Fast Median Heuristic Computation for Univariate Data

Implementation of O(n log n) algorithm for computing the median heuristic for univariate data.

Definition

Given univariate data z_1, z_2, ..., z_n, one can define the following estimate of scale:

z_med = median {|z_i - z_j| : i < j, i,j = 1, 2, ..., n}

This estimator (or a scaled version of it) has been defined in the past in the statistics literature; see Shamos (1976), Bickel and Lehmann (1979) and Rousseuw and Croux (1993).

Example

In Python:

import numpy as np
from medianheuristic import cy_medianHeuristic

X = np.array([1, 2, 3, 4, 5, 6, 7, 8, 9, 10])

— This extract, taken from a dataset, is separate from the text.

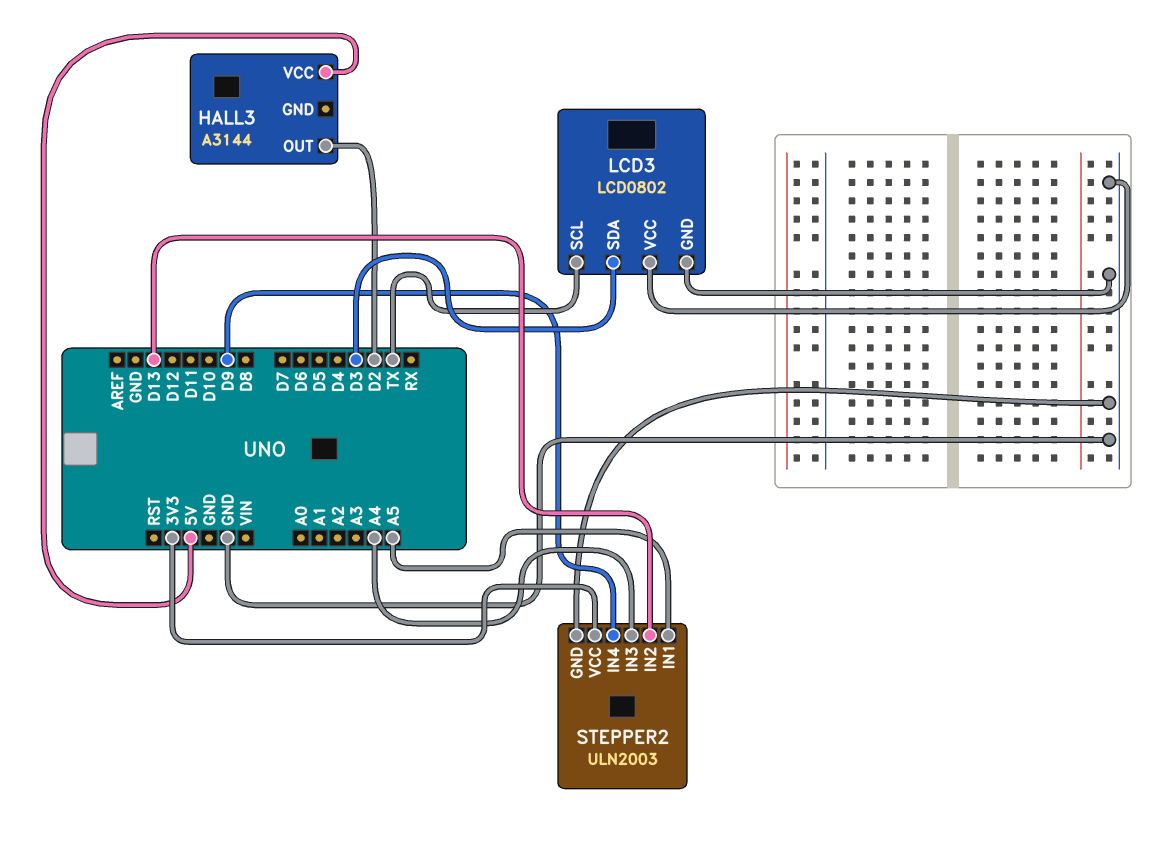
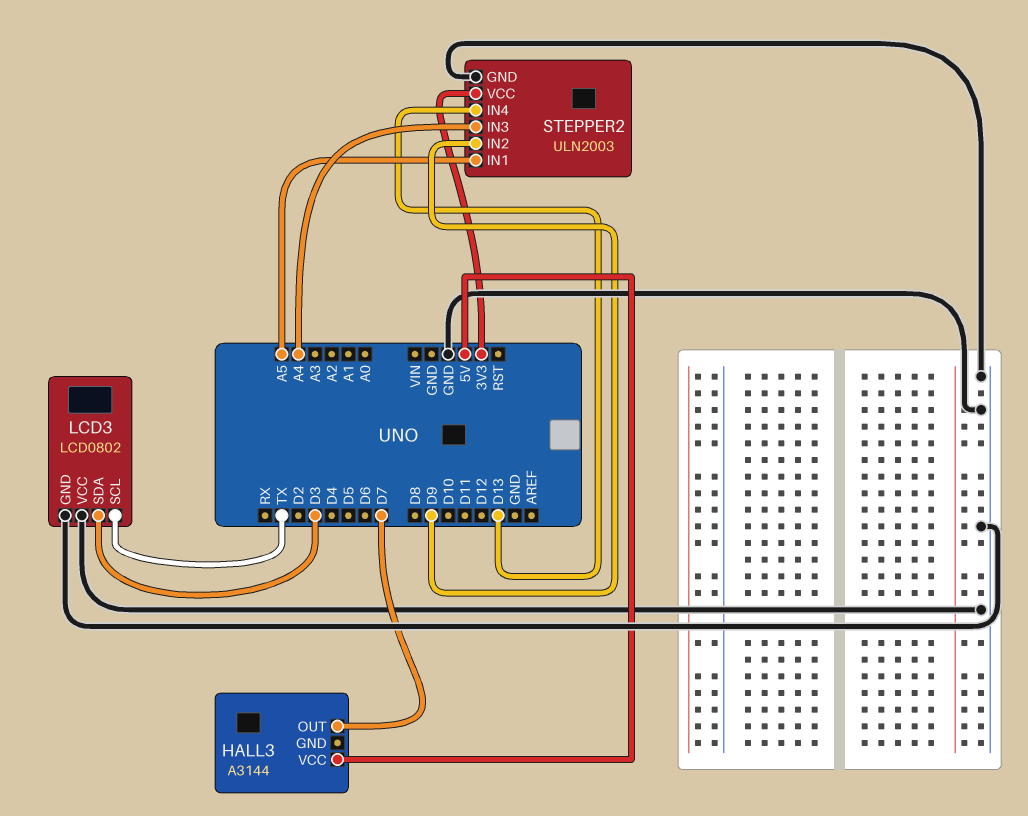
HALL3 pin OUT: D2 -> D7
STEPPER2 pin IN2: D13 -> D9
STEPPER2 pin IN4: D9 -> D13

mh = cy_medianHeuristic(X)
print("\nmedian heuristic:")
print(mh)

Requirements

Python 3
Cython
C++

First build/compile the module in the code subfolder using:

./run_build.sh

Application

This quantity can be used when setting the value of the kernel parameter in the MMD two sample tests. For the Laplacian kernel,

k(z_i, z_j) = exp ( -beta [z_i - z_j] )

one can set beta = 1/z_med.

For the Gaussian kernel,

k(z_i, z_j) = exp ( -alpha [z_i - z_j]^2 ),

one can simple set alpha = 1/z_med^2.

(Sorry about the formulae, unfortunately GitHub does not seem to support LaTeX formulae yet.)

Implementation

A naive implementation is clearly O(n^2) if all paris of differences are computed; however, it is possible to compute z_med in O(n log n).

The core method is in C++, and this is wrapped in Cython for Python.

It must be stressed that this is only applicable to univariate data; Johnson and Mizoguchi (1978) provide an argument for the d-dimensional case being O(d n^d log n), but this is actually solving a more general problem, and it is unclear if this bound can be improved on for the d-dimensional median heuristic.

References

Shamos, M. I. (1976) Geometry and Statistics: Problems at the Interface, in Algorithms and Complexity, Academic Press, Inc. [see Theorem 3.6]
Johnson, D. B. and Mizoguchi, T. (1978), Selecting the Kth element in X+Y and X_1+X_2+...+X_m, SIAM Journal on Computing, 7, 2, 147-153.
Bickel, P. J. and Lehmann, E. L. (1979) Descriptive statistics for nonparametric models IV. Spread, in Jaroslav Hajek Memorial Volume, 519-526, Springer. [see Example 9]
Croux, C. and Rousseeuw, P. J. (1992) Time-efficient algorithms for two highly robust estimators of scale, in Computational Statistics, 411-428, Springer.
Rousseeuw, P. J. and Croux, C. (1993) Alternatives to the median absolute deviation, Journal of the American Statistical Association, 88, 424, 1273-1283.